Capital One Is Acquiring Discover For $35.3B–This Is Why You Should Care

Capital One headquarters in McLean, Virginia on February 20, 2024. US banking giant Capital One announced on February 19, 2024 that it will acquire financial services company Discover in a $35.3 billion all-stock deal combining two of America’s major credit card firms. (Photo by Brendan SMIALOWSKI / AFP) (Photo by BRENDAN SMIALOWSKI/AFP via Getty Images)

Capital One Financial is reportedly laying plans to purchase Discover Financial Services in a $35 billion deal and it’s poised to significantly shift the way consumers make credit card payments in the near future.

Per AP News, the two credit card companies is likely to enter into a deal under which an all-stock transaction will allow Discover Financial shareholders to receive Capital One shares priced at just $140. According to the outlet, that’s a significant premium compared to Discover’s $110.49 shares.

Although that may be good news to some customers, some finance analysts and lawmakers are questioning what this merger will do to already struggling credit card holders.

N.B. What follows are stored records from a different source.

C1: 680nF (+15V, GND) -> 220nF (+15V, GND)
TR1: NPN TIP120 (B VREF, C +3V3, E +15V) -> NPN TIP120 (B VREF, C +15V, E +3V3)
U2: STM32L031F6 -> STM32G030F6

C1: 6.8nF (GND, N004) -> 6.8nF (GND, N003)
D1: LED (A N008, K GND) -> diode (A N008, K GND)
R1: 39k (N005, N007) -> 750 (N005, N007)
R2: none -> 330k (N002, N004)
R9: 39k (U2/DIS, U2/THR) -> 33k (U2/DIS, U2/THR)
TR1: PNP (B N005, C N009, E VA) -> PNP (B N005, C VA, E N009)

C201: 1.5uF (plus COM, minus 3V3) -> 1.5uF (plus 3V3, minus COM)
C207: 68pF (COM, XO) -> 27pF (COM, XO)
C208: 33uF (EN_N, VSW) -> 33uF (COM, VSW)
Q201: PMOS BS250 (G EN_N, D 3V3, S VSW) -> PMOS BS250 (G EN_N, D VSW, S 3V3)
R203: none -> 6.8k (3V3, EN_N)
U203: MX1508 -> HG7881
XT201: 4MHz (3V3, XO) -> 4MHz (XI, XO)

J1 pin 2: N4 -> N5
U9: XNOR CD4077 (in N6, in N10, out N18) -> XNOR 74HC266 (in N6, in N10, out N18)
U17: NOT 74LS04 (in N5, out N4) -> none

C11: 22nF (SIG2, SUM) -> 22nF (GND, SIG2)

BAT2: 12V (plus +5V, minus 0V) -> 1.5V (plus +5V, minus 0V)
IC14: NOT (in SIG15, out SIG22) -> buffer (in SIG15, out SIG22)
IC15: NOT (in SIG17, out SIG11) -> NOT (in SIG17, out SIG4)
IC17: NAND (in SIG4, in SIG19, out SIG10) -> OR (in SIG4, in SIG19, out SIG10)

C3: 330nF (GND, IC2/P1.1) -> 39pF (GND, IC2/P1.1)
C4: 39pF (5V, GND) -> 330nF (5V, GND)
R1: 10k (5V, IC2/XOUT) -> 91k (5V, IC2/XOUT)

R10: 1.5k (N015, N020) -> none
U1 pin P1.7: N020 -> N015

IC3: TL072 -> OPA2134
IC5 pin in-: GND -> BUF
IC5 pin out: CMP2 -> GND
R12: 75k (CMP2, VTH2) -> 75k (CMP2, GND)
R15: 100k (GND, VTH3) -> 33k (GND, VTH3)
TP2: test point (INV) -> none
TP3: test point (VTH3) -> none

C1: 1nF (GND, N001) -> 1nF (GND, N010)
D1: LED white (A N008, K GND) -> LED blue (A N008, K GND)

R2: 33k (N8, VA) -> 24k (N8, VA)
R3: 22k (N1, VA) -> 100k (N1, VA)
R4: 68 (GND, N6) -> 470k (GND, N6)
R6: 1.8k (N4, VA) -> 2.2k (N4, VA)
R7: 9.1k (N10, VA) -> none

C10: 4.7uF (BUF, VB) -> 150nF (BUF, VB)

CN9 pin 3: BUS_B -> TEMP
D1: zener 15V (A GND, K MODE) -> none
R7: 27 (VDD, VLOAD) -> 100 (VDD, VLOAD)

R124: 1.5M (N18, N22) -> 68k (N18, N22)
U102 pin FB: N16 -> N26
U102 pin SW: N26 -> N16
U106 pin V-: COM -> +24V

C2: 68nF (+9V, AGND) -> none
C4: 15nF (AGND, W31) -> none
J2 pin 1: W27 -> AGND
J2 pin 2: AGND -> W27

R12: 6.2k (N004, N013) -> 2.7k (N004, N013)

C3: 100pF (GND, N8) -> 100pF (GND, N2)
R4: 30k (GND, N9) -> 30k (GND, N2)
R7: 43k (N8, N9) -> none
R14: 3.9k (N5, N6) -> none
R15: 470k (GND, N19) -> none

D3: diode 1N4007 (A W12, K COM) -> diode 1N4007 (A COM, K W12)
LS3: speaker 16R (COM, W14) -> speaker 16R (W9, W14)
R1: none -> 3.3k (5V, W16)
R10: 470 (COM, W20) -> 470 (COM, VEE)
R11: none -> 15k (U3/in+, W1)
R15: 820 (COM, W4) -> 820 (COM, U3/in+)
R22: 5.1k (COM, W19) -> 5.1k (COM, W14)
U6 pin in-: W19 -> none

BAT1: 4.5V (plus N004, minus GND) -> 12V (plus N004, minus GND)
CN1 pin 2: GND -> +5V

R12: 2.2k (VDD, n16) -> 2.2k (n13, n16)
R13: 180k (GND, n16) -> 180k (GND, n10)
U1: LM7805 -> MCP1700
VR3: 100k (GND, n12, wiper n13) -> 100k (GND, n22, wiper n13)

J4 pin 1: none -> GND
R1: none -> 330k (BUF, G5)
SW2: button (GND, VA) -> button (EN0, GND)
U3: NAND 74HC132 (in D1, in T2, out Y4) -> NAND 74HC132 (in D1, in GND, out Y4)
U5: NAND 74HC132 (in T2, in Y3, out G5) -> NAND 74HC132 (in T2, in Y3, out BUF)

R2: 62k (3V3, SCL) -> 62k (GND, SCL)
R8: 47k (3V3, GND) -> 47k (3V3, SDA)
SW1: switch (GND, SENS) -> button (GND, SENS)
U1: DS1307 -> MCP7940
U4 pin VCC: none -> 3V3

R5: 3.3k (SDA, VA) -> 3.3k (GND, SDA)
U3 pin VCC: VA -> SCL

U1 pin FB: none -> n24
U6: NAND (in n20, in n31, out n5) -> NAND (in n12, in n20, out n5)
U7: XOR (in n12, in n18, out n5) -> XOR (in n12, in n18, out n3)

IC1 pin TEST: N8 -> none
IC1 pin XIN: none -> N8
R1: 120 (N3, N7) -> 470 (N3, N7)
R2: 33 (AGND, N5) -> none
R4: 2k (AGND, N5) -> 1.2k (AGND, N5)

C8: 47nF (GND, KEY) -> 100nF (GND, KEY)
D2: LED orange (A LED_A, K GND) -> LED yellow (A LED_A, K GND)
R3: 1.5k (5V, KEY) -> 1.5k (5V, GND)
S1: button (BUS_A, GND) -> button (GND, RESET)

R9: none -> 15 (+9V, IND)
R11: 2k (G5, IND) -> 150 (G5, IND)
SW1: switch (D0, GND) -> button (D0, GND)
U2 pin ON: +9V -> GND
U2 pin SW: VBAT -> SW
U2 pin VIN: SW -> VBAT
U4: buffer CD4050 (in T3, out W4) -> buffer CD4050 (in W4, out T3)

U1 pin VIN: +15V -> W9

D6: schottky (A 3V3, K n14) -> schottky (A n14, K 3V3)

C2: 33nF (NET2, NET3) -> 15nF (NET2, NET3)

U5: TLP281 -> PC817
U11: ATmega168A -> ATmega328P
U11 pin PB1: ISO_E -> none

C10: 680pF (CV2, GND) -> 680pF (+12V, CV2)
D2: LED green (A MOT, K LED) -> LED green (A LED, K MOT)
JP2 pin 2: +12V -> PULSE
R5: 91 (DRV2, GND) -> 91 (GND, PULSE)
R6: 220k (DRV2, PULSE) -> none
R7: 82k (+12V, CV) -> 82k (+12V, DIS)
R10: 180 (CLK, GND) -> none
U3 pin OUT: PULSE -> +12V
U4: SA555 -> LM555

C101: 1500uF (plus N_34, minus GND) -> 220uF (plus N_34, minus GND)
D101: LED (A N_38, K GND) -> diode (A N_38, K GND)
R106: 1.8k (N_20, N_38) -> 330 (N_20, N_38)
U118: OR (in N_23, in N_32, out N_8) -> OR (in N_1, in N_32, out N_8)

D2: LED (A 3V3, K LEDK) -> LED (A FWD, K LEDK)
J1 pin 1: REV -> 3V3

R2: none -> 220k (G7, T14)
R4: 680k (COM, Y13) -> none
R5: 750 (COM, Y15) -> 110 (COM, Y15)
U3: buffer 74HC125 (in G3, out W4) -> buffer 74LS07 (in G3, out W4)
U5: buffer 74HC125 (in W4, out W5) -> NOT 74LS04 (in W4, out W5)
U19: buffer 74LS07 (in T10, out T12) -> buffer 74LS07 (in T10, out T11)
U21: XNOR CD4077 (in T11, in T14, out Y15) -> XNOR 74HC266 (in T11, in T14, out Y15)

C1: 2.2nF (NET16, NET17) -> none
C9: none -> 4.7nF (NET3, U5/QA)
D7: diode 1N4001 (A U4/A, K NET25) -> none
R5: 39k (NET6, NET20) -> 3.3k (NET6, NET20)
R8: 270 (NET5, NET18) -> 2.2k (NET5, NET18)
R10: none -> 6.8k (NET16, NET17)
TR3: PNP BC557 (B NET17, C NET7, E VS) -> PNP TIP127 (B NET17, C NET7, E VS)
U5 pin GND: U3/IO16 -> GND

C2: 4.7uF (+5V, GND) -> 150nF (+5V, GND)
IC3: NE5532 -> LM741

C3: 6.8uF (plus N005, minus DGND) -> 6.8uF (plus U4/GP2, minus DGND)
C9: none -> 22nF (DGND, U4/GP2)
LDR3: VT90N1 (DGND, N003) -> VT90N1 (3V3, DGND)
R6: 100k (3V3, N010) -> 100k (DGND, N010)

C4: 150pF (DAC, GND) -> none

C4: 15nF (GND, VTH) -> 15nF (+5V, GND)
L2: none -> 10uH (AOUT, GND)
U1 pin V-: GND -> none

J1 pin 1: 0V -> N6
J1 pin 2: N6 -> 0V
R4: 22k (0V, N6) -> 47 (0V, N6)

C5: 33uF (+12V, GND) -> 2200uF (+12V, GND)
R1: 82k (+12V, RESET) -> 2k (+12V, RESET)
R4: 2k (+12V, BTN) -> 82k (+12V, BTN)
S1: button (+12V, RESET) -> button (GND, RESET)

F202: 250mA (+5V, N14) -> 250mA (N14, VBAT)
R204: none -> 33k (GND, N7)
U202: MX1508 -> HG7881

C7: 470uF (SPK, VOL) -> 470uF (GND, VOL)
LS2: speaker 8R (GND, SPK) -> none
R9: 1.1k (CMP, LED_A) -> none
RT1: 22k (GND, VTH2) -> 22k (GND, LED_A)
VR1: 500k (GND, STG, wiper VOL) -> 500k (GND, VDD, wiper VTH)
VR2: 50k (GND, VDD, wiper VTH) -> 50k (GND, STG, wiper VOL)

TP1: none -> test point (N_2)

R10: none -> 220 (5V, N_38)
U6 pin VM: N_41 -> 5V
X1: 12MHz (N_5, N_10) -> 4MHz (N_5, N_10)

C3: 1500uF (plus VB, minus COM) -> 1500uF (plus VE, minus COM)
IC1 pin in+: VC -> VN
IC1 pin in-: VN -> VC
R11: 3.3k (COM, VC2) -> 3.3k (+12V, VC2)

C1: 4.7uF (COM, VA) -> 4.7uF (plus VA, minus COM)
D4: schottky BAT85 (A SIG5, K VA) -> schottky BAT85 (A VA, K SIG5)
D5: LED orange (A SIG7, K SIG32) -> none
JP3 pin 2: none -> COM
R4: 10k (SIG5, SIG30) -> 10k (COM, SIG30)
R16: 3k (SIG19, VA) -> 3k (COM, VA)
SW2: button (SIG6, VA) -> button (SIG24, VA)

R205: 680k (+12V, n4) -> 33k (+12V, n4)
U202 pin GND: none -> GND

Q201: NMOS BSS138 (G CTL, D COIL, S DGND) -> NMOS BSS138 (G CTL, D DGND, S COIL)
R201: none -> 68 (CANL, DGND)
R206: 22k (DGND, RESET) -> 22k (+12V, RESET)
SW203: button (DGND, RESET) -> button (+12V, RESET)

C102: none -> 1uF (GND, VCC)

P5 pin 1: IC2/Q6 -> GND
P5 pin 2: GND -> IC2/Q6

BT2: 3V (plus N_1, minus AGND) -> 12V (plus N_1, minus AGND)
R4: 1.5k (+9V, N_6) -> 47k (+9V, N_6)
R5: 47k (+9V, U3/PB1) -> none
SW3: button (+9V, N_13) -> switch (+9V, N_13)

Sen. Elizabeth Warren, D-Mass., an advocate for more stringent financial policy, raised concern about the deal.

“The merger of @CapitalOne and @Discover threatens our financial stability, reduces competition, and would increase fees and credit costs for American families,” Warren posted on X.

As some consumer advocates point out, the merger could be the start of a larger move for credit card companies to monopolize the industry and make interest prices, incentives and other benefits less competitive.

“We should be worried about the functionality of the credit card market in general. This merger probably heightens that,” said Adam Rust, director of financial services at the Consumer Federation of America in a recent interview with NBC News.

A recent Consumer Financial Protection Bureau report revealed that the , which found 25 largest credit card issuers hiked interest up eight to 10 points higher than small- and medium-sized banks and credit unions for their customers.

“All those reasons point to some kind of imbalance, and it’s favoring large credit issuers,” Rust told the outlet. “It has to do with their marketing budgets, their ability to get their brands in front of consumers on television or send out mailers.”